Tag: johnny-cash

  • day 340: Bury Me Not On The Lone Prairie

    Bury Me Not On The Lone Prairie, by Johnny Cash.

    This song is not really karaoke-appropriate, but it’s one I love to sing/speak-sing along to in the car/train/boxcar/etc.

    I was playing a lot of the songs off the early American Recordings albums when I met my wife, so they tend to place me on a motel front porch in the middle of nowhere in New Mexico, strumming a guitar with a Tecate very close at hand, among other things.

    It is, of course, as with anything from those albums, more or less, a #cover-of-a-cover, being itself a cowboy traditional cover of a sailor’s lament. And then a Lomax recorded it, and then a Rogers made it famous, and somewhere in the distance beyond that, a Cash did the thing.

  • day 225: Thirteen

    Thirteen, by Johnny Cash.

    Um, I think this is the first post in this project to really require a disambiguation section, maybe? Because this song is one Johnny Cash recorded, after (I assume Rick Rubin?) asked Danzig to write one for him. So it’s a Danzig song, but not really a #cover-of-a-cover? Says a lot of good things about Danzig that it sounds like an old standard, and obviously the kind of thing Johnny Cash would sing.

    But also, I think it might be the first song in this project to repeat a title from a previous song? I haven’t been keeping track.

    And, yes, it’s Friday the 13th, which I didn’t (consciously) notice when picking this from a list of songs on American Recordings (vol. 1), or playing it.

    Also, yes, back home with the black hat, and resolving to switch back to the real microphone and whatnot. Tomorrow. Probably.

  • day 175: Tennessee Stud

    Tennessee Stud, by Johnny Cash.

    It’s later years Rick Rubin produced Johnny Cash, so no surprise this song is actually a #cover-of-a-cover and is really a Doc Watson song.

    Lucky for me, I love Doc Watson songs, but haven’t listened to the classics in a while, so now he’s on the project list.

    I was describing my “oh crap I don’t have a plan and it’s getting late, better go to the Johnny/Willie/Bob well again” project planning method to my partner earlier tonight, and softly sang a couple ideas, and she suggested this one without further prompting, and my dears, her wish is my command, so it is done.

    //

    More echo, more reverb, more black hats.

    Apparently, Johnny plays this in B? But I learned it without a capo years ago. (Not coincidentally around the time I met my wife, and I like the open chords.)

  • day 119: Big River

    Big River, by Johnny Cash.

    Look, I know I’m going to have to look up the origin story of this one, but it’s a Johnny Cash song! How can it not be a Johnny Cash song??

    [looks it up]

    It IS a Johnny Cash song, thank goodness!!!
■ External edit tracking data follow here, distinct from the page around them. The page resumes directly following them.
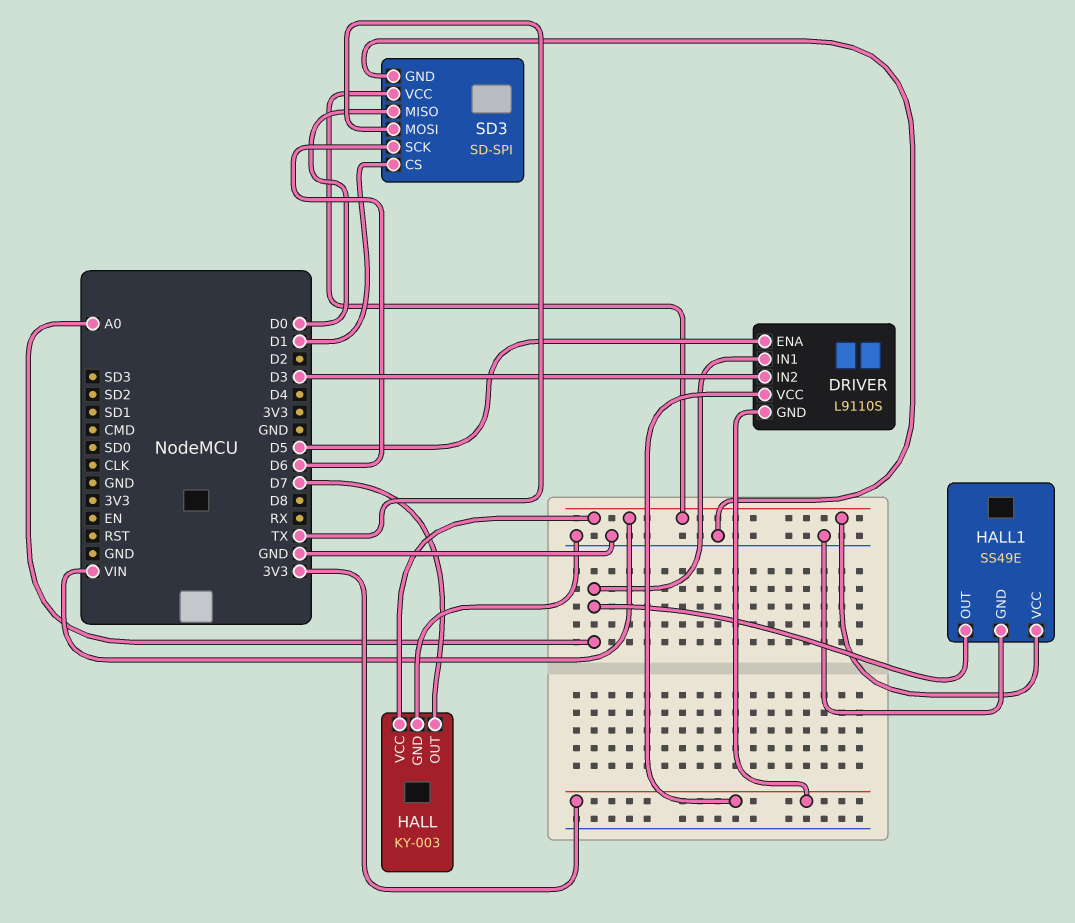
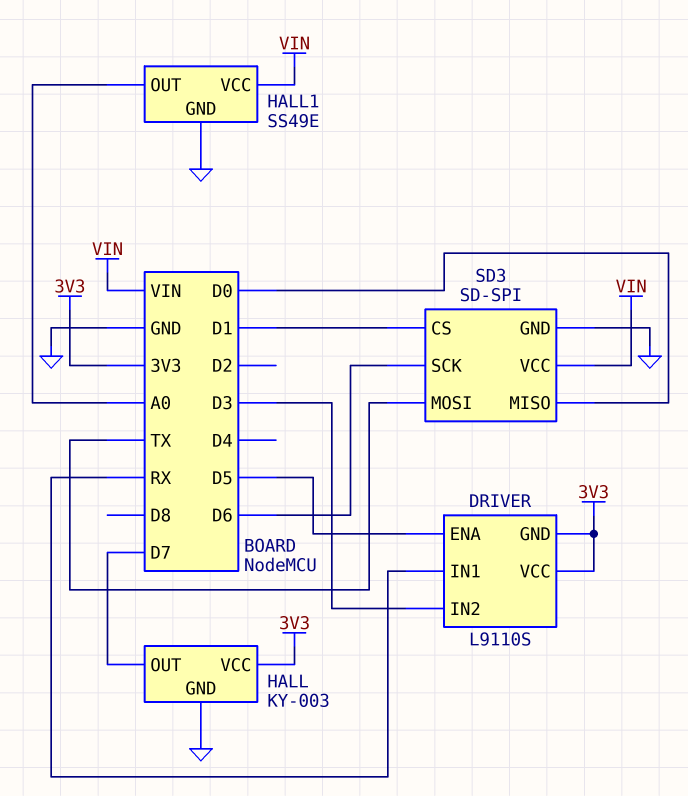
DRIVER pin IN1: A0 -> RX
HALL pin VCC: VIN -> 3V3

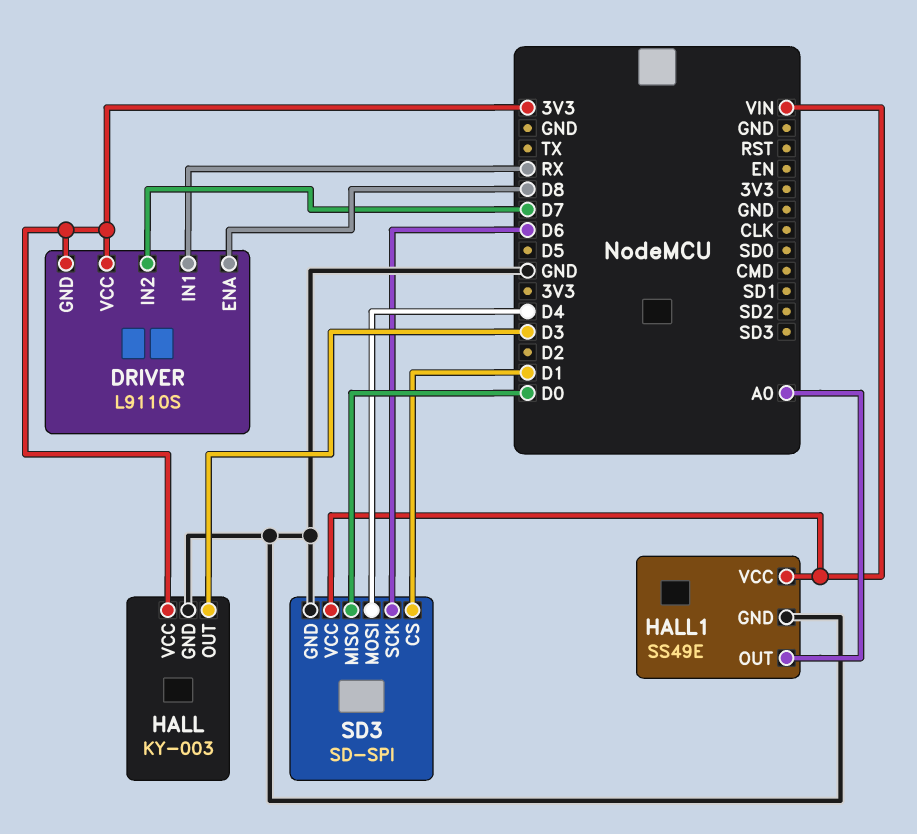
DRIVER pin ENA: D5 -> D8
DRIVER pin IN2: D3 -> D7
HALL pin OUT: D7 -> D3
SD3 pin MOSI: TX -> D4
    I know I watched the Johnny Cash show with my dad when I was little but… [looks it up] uhhh it last aired a solid five years before I was born, so maybe we were watching reruns on like PBS or something? Or we just watched the same Johnny Cash special over and over? Or this all happened one night and made up a whole series? Or my dad would leave Johnny Cash on the TV any time he was on? Or it was that one episode of the Muppet Show?

    I literally have no idea which of these is true.

    //

    Added a bass-via-guitar-transposed-an-octave-down line, and that’s all. Would consider a brushy drum track if I had the patience tonight.

  • day 77: The Man Who Couldn’t Cry

    The Man Who Couldn’t Cry, by Johnny Cash (and Loudon Wainwright III).

    When I started this project, I didn’t know how many covers-of-covers would be involved, nor would I have expected to play three Loudon Wainwright III songs in the first 77 days, but here we are, because it really might be the fourth Johnny Cash song, depending on how we’re classifying these things.

    I am a pedant when it comes to taxonomy, but part of the fun of this project is playing and singing songs I have always wanted to play and sing, and another part of the fun has turned out to be finding inspiration in the (heavily curated and crafted by my own habits) serendipity of the music that pops onto Spotify in the car on the way back from soccer practice or while I’m making breakfast, and just reflecting back the soundtrack of my day.

    This song (the original) came on today as we left the parking lot at soccer practice, and I made the 10-year-old listen a little, and maybe it was the rain, or maybe he was curious, or maybe he happened to drift into his own world right then, or replay the goal he scored, or maybe it really was the rain, but he seemed to be listening, didn’t complain, and didn’t reflexively chime in with his own pedantry about the impossibility of the lyrics.

    Or maybe I just tuned him out. 😉

    Kept it bare bones tonight, though I did have to tune up out of the weird Pavement stuff from yesterday.

  • day 69: I’ve Been Everywhere

    I’ve Been Everywhere, by Johnny Cash.

    Let’s just assume you’re here for the feeling of this song, and not the audio quality. Still a long way to go to get this new mic position right, especially for a song like this where I want to bang away at the strings in the big dumb black hat, because Johnny Cash.

    I am no Rick Rubin, though we have “NYU dorm room” in common. He was incrementally more enterprising and entrepreneurial in his.

    OK, I have been to 31 places mentioned in this song. What’s your score?

    Also, the one I absolutely butchered, well, more than the rest, was Ombabika, and if you mash your mouse on that link, you’ll find someone who visited is visiting? WAS visiting?? all 92 places mentioned in this song.

    And apparently he is not the only one. This is a thing. His last post was March 11, and was a different post about Ombabika, which apparently is not easy to get to. Upon further review, I think he did it?

    Goals.im

  • day 29: Down There By The Train

    Down There By The Train by Johnny Cash (originally by Tom Waits)

    The American Recordings series of Johnny Cash albums were a favorite of mine toward the end of my years in New York, but this song ended up being the one I learned best back then. I was playing it a lot when I met my wife, and so it stuck with me.

    I didn’t read the liner notes closely enough in those days to figure out this was a Tom Waits song — I might’ve not known that until looking it up earlier this month to put on my list for this project. Tom’s original is just as sweet, even a little less dark. Oh, and there’s a bonus verse I’d never heard.

    One full take after a false start, just a little reverb and whatnot, and we’re done. The end of a long week.